I think that’s why I agree with Benjamin, that it is the dead on whose behalf you work half the time. You feel them, they’re with you. It depends upon what your attitude to death, mortality and so on is, and how you’re still recovering for the dead, how you’re still fighting for the dead. I think that’s, for me, very important. It would be my lack of humanity… it’s very difficult to describe to a twelve-year-old girl that she should be fighting on behalf of the dead but, you know, you have to present the idea that we’re not eternal, we are mortal, and that people have handed things to you. Actually the film I am doing now is on Milton. Poets have those secrets hidden within them, and you have to reveal those secrets.

PW: You’ve been making films successively… I mean, you’ve stayed alive, you’ve stayed in work… You may have had moments where it’s been pretty difficult to keep it going… It could fold, presumably, most days of the week… What is it that keeps you on the independent side? Why is it that you haven’t followed many of the people you’ve known in the past, and disappeared into senior echelons of the BBC? What is it that keeps you in Goodge Place?

MK: The idea of me disappearing into the echelons of the BBC is wonderful! I think the obsession is … there is one, again, coming back to Auden. I had this strange encounter with Auden in Bond Street tube station. It was at a time when I was making a film, or wanted to make a film, on the Thirties, because I thought the Thirties was like this ghostly presence, and they had to be re-examined and… I was very innocent and I didn’t know Auden was gay, and I went up to his seat and I said: “Look, Mr Auden, I’m terribly sorry to disturb you, blah, blah, blah, but I really want to make this film so could I meet you?” And he said: “Oh, dear boy, yes. Manchester Square” where he was staying in a flat. And I went up there and he opened the door and as he turned round I could see he had this huge hole in his trousers, revealing his polka dot pants, and I thought, it’s a grand poet – polka dot pants!? – grey flannel trousers with a hole!? In any case, we sat down and I started off, of course, asking him about his poem “Spain”. Why had he changed it? “Oh, dear boy,” he said, “you are not going to get at me for this, I am really bored with the Thirties and I’m bored with “Spain”, and being bored with why I should be political. Let me tell you… and please switch off that tape recorder…” He says: “The only thing a poet can do is protect the English language.” And, I thought, there’s a hell of a lot more I can think of a poet can do!
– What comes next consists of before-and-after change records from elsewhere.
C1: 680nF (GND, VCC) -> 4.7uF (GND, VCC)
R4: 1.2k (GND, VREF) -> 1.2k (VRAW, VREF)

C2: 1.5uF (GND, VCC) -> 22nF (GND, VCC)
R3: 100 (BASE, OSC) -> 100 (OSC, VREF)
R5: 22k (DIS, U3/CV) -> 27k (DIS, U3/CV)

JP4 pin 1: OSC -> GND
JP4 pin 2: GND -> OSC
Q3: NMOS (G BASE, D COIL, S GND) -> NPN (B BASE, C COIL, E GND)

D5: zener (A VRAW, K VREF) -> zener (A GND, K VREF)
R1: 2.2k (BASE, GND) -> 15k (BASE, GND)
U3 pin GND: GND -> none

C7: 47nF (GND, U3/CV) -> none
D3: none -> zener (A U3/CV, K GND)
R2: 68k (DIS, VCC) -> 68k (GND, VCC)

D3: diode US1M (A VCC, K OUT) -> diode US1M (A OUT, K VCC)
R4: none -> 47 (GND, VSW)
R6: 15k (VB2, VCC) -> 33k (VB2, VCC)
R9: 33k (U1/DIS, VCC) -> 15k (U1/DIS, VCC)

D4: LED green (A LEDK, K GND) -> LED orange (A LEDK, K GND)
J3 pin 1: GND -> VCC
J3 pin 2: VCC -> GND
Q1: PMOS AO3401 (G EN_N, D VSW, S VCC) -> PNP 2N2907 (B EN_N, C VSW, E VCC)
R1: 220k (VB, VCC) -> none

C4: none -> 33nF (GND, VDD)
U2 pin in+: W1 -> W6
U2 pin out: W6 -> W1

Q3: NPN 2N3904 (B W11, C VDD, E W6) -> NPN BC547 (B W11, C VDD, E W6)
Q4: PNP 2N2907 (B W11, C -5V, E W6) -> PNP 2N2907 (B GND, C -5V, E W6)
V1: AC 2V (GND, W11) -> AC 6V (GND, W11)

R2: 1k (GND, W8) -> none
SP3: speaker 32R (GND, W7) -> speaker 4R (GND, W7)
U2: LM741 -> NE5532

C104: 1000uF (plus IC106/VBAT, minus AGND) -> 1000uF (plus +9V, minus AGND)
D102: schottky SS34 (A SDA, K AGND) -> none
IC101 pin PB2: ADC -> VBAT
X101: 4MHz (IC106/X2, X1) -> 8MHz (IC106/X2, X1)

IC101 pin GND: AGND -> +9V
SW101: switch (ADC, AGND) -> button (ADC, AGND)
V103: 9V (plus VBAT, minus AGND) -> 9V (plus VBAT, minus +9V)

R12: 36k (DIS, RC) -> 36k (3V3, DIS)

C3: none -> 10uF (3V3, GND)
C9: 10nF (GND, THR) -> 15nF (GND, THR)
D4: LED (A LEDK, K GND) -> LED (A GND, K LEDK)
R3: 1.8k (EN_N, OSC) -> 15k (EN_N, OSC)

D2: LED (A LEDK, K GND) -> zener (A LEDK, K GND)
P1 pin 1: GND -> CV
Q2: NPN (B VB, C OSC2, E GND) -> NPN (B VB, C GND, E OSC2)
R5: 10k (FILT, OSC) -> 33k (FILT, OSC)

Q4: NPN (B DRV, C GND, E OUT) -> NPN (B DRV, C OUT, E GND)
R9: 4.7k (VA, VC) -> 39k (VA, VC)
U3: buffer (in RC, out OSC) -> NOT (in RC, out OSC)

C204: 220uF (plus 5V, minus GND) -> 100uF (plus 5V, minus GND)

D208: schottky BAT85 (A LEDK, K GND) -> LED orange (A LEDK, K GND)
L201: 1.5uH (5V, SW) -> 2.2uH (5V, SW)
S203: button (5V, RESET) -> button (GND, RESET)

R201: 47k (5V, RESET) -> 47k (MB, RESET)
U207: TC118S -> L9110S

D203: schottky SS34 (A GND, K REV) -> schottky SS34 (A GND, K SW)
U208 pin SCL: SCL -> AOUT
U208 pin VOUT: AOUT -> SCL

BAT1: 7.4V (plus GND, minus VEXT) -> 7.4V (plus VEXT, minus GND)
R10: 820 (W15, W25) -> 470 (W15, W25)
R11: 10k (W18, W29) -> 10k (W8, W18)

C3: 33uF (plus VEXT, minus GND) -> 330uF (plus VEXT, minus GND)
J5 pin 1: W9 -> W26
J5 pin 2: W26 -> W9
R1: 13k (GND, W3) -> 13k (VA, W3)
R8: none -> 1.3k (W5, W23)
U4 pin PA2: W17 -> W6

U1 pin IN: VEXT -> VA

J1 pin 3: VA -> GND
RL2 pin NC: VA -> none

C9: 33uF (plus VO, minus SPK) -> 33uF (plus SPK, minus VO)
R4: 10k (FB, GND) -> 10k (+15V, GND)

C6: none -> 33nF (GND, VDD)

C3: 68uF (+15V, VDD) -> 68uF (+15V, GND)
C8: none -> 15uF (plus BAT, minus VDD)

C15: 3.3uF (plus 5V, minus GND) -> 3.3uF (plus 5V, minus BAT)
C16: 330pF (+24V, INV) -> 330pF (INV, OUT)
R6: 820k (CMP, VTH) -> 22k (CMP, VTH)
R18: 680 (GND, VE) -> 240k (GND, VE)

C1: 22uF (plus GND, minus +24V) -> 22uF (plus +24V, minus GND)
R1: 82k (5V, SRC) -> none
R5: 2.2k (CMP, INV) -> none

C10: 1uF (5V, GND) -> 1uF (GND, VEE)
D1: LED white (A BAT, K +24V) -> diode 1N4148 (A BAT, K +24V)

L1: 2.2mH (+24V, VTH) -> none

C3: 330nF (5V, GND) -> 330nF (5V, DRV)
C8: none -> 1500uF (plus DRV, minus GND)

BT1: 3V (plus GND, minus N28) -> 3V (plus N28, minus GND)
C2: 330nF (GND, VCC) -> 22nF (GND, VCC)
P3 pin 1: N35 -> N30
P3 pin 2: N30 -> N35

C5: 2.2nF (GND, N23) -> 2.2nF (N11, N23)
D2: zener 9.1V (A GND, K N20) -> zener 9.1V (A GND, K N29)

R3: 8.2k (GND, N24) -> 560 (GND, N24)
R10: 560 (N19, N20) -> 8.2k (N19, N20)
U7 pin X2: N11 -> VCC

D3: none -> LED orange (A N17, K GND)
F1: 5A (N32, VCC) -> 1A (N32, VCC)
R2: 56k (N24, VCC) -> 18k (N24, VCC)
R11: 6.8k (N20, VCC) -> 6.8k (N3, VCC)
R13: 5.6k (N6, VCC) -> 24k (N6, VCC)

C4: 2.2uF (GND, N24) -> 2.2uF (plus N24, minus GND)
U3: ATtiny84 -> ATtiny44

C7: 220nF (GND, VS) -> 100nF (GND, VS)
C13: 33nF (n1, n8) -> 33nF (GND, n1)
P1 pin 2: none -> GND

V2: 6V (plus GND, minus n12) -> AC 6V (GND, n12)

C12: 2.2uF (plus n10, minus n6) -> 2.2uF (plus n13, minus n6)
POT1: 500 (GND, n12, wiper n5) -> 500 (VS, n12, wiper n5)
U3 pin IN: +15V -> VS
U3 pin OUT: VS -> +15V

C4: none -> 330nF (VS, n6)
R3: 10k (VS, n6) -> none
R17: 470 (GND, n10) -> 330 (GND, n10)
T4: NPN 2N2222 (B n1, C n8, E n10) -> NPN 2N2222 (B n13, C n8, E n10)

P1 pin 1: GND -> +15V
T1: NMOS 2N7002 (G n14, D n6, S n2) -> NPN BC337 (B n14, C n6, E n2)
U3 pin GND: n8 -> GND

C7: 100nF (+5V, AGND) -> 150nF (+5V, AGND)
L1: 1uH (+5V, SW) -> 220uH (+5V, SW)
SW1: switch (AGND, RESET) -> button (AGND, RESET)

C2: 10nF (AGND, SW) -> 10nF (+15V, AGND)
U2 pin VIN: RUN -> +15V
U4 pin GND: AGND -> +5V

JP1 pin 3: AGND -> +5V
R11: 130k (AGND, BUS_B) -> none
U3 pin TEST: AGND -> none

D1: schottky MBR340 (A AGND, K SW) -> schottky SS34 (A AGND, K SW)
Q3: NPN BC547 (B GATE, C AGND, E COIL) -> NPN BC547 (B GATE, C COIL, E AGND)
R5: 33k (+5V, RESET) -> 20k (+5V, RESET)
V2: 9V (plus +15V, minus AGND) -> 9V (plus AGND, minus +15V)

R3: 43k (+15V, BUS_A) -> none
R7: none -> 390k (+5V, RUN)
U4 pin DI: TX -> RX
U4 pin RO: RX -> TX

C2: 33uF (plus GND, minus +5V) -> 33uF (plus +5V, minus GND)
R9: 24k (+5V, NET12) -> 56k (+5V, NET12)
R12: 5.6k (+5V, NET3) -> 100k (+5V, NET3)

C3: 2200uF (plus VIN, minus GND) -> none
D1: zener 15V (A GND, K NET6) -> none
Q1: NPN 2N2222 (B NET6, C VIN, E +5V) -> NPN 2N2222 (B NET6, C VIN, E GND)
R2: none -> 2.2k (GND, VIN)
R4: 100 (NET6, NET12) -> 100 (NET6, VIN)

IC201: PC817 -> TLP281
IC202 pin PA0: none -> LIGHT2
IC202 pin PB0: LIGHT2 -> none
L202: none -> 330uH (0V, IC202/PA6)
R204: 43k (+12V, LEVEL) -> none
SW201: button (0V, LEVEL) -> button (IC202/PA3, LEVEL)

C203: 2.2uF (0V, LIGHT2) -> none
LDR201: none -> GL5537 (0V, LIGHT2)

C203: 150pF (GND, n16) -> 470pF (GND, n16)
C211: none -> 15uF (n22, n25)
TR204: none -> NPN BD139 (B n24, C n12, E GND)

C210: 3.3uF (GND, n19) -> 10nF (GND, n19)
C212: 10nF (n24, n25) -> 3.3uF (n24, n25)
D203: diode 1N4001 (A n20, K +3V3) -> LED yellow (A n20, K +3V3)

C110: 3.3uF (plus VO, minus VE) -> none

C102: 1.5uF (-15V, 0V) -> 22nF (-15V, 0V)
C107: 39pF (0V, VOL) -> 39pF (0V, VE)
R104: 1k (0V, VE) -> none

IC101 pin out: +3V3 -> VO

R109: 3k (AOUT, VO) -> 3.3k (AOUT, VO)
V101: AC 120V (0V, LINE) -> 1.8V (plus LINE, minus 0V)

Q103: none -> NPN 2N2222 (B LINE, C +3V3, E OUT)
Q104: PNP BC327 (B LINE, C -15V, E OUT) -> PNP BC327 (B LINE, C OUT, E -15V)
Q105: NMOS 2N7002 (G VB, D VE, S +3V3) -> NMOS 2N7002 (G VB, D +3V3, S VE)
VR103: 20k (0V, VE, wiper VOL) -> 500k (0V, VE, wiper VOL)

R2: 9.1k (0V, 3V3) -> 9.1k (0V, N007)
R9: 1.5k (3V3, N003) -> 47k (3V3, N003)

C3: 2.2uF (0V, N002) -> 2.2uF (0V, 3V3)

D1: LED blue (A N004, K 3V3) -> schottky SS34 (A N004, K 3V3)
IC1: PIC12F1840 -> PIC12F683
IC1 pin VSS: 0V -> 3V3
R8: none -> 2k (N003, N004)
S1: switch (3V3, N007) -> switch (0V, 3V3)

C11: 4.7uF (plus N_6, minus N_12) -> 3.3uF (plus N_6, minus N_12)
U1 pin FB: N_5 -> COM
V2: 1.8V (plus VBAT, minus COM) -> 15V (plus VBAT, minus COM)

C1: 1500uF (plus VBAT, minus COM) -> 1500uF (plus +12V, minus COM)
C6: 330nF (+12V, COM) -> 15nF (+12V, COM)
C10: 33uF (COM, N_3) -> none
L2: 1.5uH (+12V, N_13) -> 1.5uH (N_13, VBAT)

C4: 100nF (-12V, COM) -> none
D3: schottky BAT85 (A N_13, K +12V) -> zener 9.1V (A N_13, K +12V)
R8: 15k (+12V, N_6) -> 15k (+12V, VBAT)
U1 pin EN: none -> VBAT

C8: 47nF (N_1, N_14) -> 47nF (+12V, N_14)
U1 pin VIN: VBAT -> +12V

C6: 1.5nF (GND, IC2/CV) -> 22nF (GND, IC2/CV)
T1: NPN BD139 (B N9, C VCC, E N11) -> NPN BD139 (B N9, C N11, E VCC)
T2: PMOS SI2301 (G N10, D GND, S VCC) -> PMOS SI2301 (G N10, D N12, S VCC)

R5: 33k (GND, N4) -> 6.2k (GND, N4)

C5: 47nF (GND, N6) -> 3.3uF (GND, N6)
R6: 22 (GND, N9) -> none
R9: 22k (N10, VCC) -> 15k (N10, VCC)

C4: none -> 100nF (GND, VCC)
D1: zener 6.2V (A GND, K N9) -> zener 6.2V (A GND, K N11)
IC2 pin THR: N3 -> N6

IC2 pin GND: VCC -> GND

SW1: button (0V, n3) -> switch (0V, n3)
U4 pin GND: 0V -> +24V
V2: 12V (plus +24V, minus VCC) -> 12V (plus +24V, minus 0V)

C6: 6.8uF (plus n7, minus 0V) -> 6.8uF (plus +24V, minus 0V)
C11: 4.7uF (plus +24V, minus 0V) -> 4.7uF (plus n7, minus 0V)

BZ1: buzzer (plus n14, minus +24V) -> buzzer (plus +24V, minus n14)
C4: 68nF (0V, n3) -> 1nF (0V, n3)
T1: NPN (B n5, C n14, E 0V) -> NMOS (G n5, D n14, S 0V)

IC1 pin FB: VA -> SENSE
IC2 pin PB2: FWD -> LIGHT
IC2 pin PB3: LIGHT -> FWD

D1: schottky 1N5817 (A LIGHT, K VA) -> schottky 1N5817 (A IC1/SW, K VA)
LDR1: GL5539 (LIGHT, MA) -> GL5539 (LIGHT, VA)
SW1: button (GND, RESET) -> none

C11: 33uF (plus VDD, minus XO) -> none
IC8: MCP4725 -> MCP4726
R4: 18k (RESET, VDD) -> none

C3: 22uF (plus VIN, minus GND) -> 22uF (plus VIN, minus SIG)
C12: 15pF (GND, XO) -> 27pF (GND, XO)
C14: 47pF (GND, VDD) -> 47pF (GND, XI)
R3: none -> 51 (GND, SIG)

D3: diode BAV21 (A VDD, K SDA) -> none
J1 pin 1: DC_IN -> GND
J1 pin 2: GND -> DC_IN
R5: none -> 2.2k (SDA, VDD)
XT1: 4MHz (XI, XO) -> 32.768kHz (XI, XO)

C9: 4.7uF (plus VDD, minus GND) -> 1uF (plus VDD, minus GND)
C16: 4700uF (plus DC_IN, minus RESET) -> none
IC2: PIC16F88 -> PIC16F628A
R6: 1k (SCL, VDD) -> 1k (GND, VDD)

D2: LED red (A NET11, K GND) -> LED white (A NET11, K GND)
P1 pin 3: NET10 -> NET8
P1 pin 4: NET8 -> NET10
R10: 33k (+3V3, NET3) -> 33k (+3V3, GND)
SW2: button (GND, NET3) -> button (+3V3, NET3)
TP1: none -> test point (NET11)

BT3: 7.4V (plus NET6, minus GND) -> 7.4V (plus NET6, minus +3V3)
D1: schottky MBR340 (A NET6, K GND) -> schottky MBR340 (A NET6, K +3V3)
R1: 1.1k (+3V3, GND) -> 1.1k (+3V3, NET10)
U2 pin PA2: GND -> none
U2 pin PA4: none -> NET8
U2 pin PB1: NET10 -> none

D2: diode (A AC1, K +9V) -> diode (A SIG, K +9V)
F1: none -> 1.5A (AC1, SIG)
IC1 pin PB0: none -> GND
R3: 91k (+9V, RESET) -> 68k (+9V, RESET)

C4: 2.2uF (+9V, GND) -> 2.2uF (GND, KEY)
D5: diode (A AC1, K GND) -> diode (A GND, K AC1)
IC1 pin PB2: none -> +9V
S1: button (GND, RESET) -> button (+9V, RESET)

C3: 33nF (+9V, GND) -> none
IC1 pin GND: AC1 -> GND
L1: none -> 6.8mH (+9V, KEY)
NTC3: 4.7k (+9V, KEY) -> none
But then, on thinking about it, the idea of that sort of passion for language is really what I think a filmmaker has to be, which is a passion for images and to protect them, to have a feeling for them. In no way to shoot a dishonest image or a dishonest edit or… Those cinematic values, you know, because everything now is so trickery and trickery.

You know, the first person who will film a face in ordinary light… To see how a hand moves – an image must actually take out what we all take for granted. The problem is that there are two kinds of film, if you like. There’s one film that I would call illustrative, whereby you go into cinema or television and you see – you don’t see, you recognise – it’s “heimat” or “at home”, it’s a feeling of pleasure at seeing life as we recognise it… under control. And then, there would be what I would call illuminations cinema, which is really what I’m after, whereby something that you have not seen or you’ve taken for granted or you’ve forgotten or whatever, is seen in such a way that it actually pierces that “I take it for granted – I’m at home.” It makes it strange. But it is actually about the relationship between images and the sounds, and what reality can be created, and protecting that. Deeply… deeply… deeply.

 

 

PW: One of your most recent films is called The Serpent, which went out on Channel Four last August. This is your film about Murdoch. It starts with a man on a train who is arrested because the train stops and he decides to think his way through Murdoch, to resist Murdoch as much as he can. It then moves into an account of what Murdoch has done to the television world, particularly in this country. You’ve got a thorough-going, rather fable-like museum of Murdoch’s imagination, which is full of models of Page 3 girls vulgarising beauty, and all the rest of it. A strong film, but also quite different from your early work, I thought, in that it’s actually very funny as well. You’ve got a new tone in these more recent pieces.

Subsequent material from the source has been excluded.